- Born: October 13, 1938 Missoula, Montana, US
- Died: April 23, 2007 (aged 68) San Francisco, California, US
- Occupations: Choreographer, dancer
- Years active: 1970s-2007
- Spouse: Paula Tracy (1961–2000)

= Michael Smuin =

Michael Smuin (October 13, 1938 – April 23, 2007) was an American ballet dancer, choreographer and theatre director. He was co-founder and director of his own dance company, the Smuin Ballet in San Francisco.

==Biography==
Born in Missoula, Montana, Smuin was a principal dancer with the American Ballet Theatre and the San Francisco Ballet, for which he served as co-artistic director from 1973 through 1985. In 1994 he founded Smuin Ballet. He also choreographed for the Dance Theatre of Harlem, Washington Ballet, Pacific Northwest Ballet, and Milwaukee Ballet.

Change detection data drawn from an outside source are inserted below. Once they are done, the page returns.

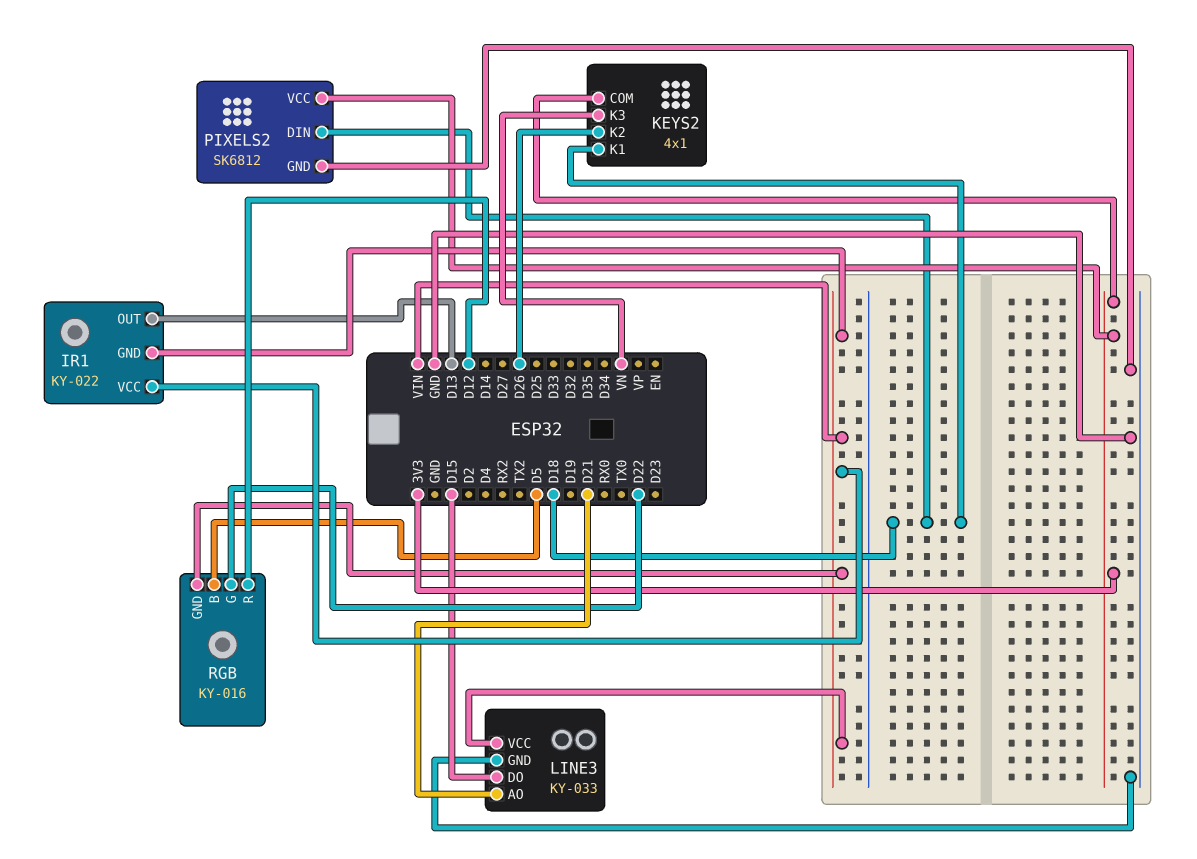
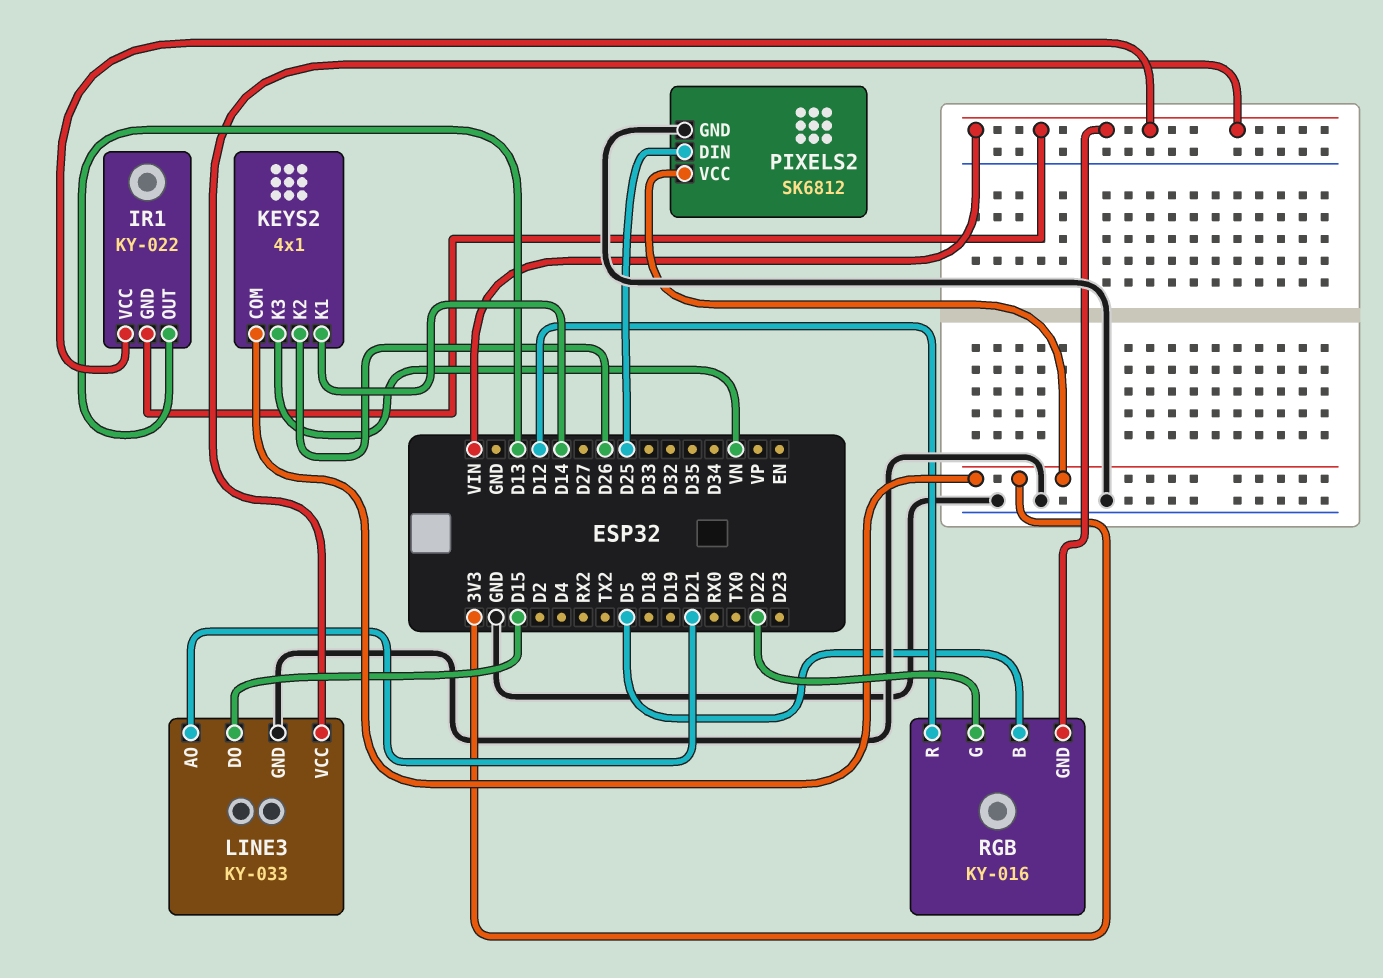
KEYS2 pin K1: D18 -> D14
PIXELS2 pin DIN: D18 -> D25

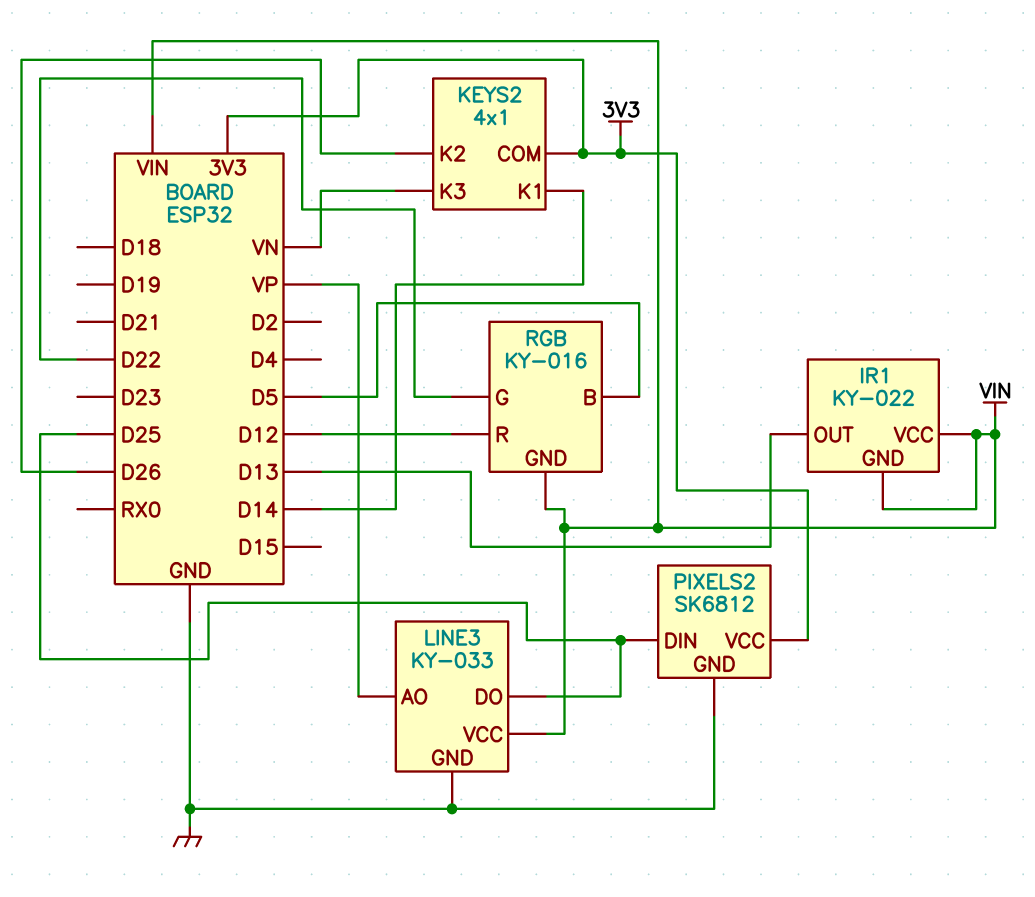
LINE3 pin AO: D21 -> VP
LINE3 pin DO: D15 -> D25

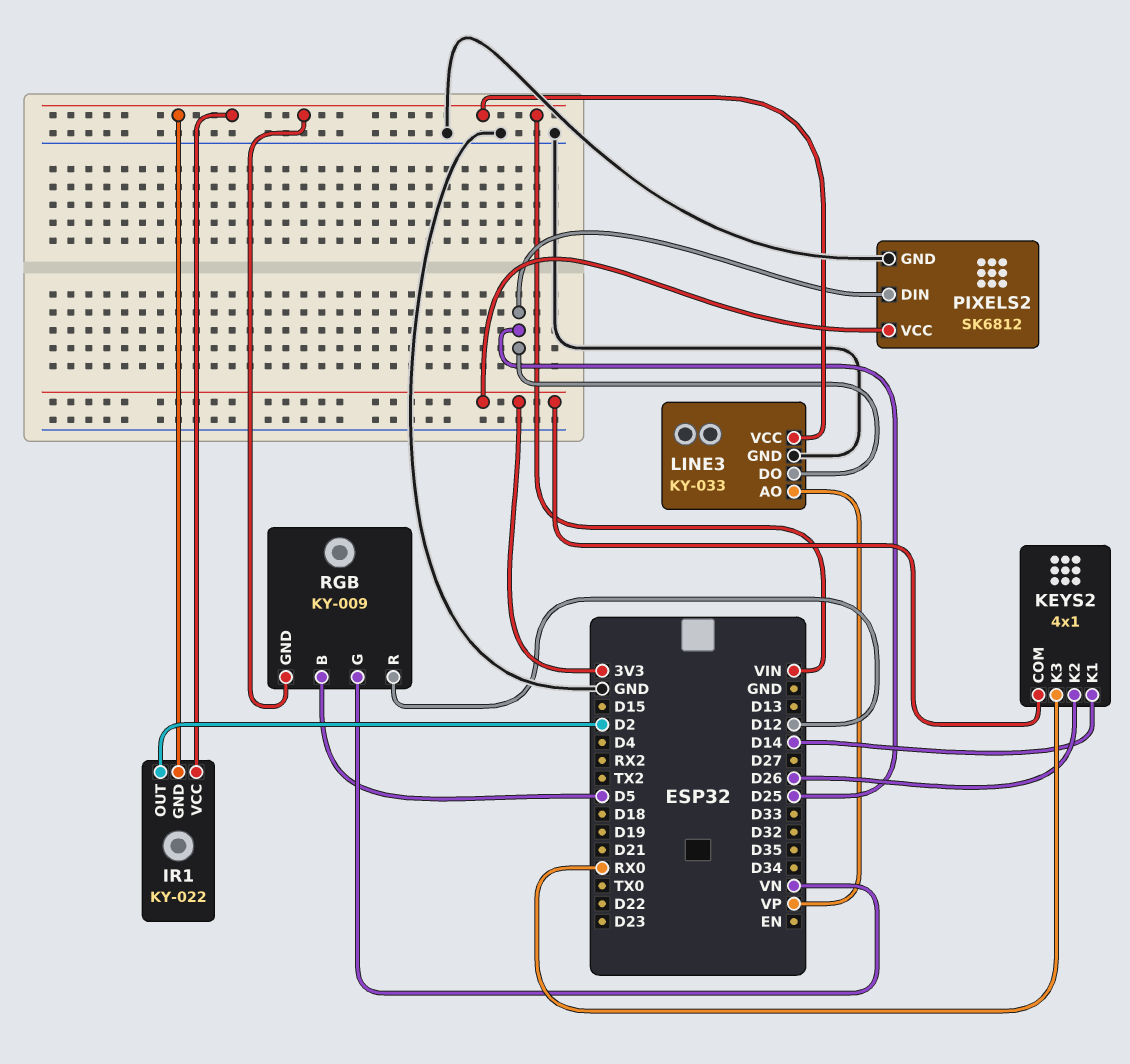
IR1 pin OUT: D13 -> D2
KEYS2 pin K3: VN -> RX0
RGB: KY-016 -> KY-009
RGB pin G: D22 -> VN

Smuin's Broadway credits included Little Me (1962) as a dancer, Anything Goes (1987) as a choreographer, and Sophisticated Ladies (1981) and Shogun: The Musical (1990) as choreographer and director. He also choreographed the 1995 West End production of Mack and Mabel.

Smuin's film credits included The Fantasticks, A Walk in the Clouds, The Joy Luck Club, The Cotton Club, and Rumble Fish.

Smuin collapsed and died of a heart attack while teaching company class in San Francisco.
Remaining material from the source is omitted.